Obama and Merkel, the German chancellor, fielded questions from reporters Monday about new sanctions on Iran — which Congress is pushing, but Obama says should be delayed while a deal to end the country’s nuclear program is negotiated — during Merkel’s visit to Washington.
Netanyahu is expected to oppose Obama’s stance and push for a tougher approach to Iran during his speech. Obama, meanwhile, has refused to meet with Netanyahu during his visit.
“I talk to him all the time. Our teams constantly coordinate,” Obama said Monday. “We have a practice of not meeting with leaders right before their elections, two weeks before their elections.”

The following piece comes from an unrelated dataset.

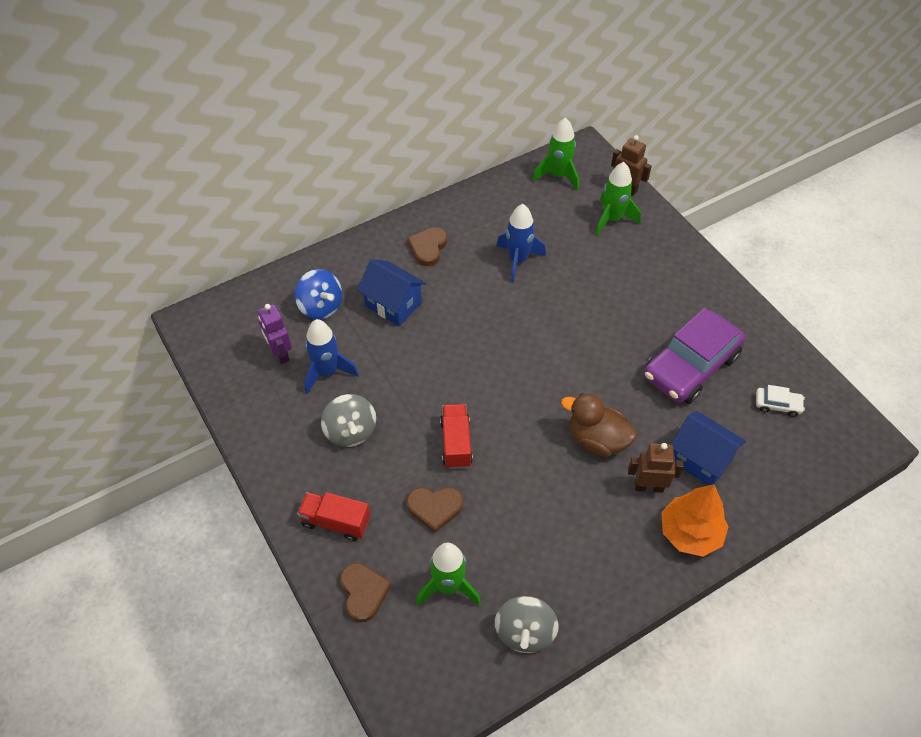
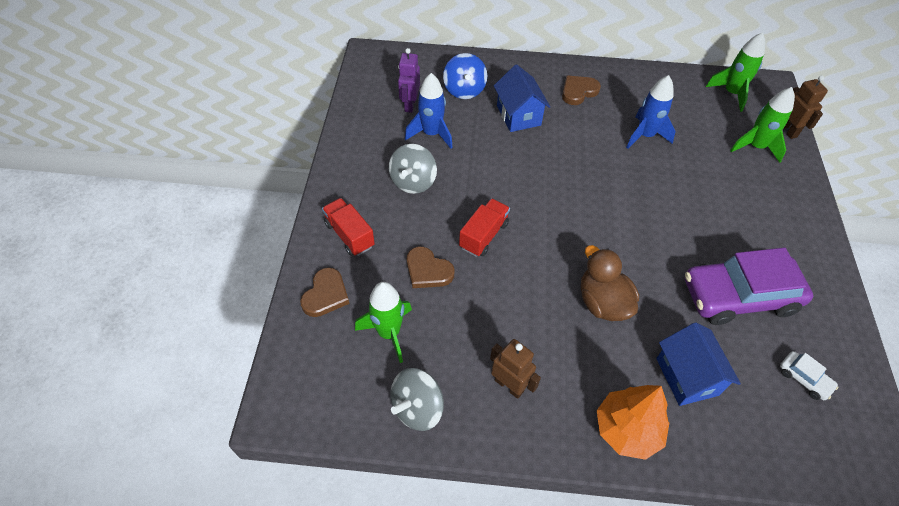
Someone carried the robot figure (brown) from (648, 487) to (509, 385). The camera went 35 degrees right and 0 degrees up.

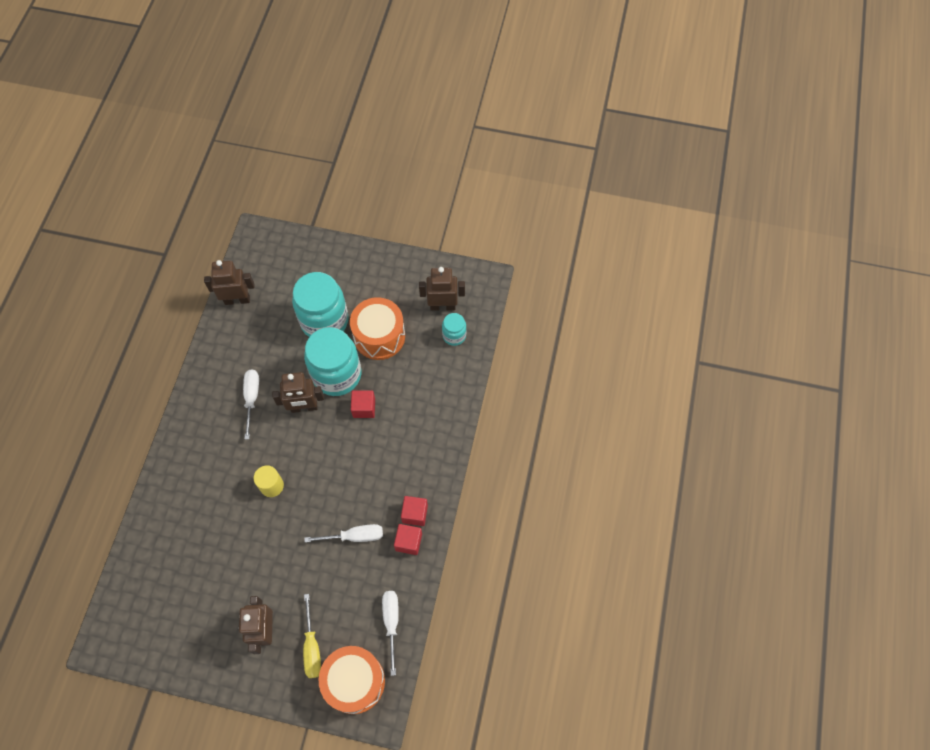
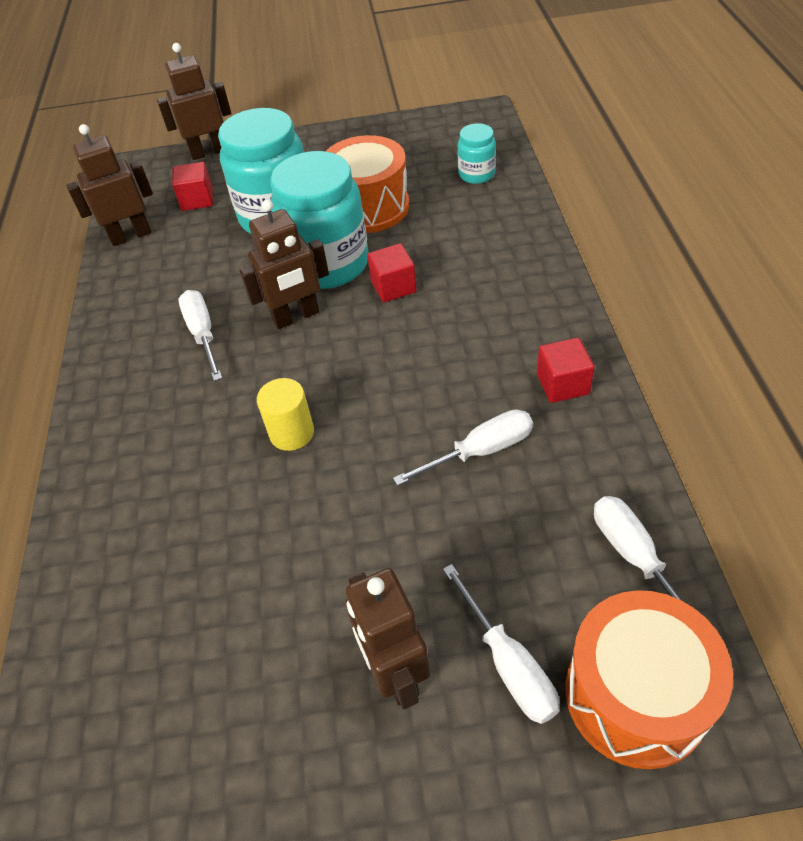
Someone carried the robot figure (brown) from (442, 306) to (209, 152). Someone carried the cube (scarlet) from (408, 542) to (197, 200). Someone repainted the hand screwdriver (golden) at (312, 647), which became the hand screwdriver (white) at (508, 664). The camera went 15 degrees left and 15 degrees down.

Then, casting Netanyahu’s visit as inappropriate, he said Merkel wouldn’t make a similar one.
“As much as I love Angela, if she was two weeks away from an election, she probably would not have received an invitation to the White House, and I suspect she wouldn’t have asked for one,” Obama said.
The comment about Merkel recalled a controversy in 2008, when Obama, by then the clear Democratic presidential candidate who was looking to burnish his foreign policy credentials, made a trip to Germany.
He’d initially sought to deliver a speech in front of the Brandenburg Gate. But Merkel was angry about the prospect of the Brandenburg Gate — an important symbol during Germany’s partitioned era and its emergence from it — being used for campaign purposes. So Obama’s speech was delivered in front of the nearby Victory Column.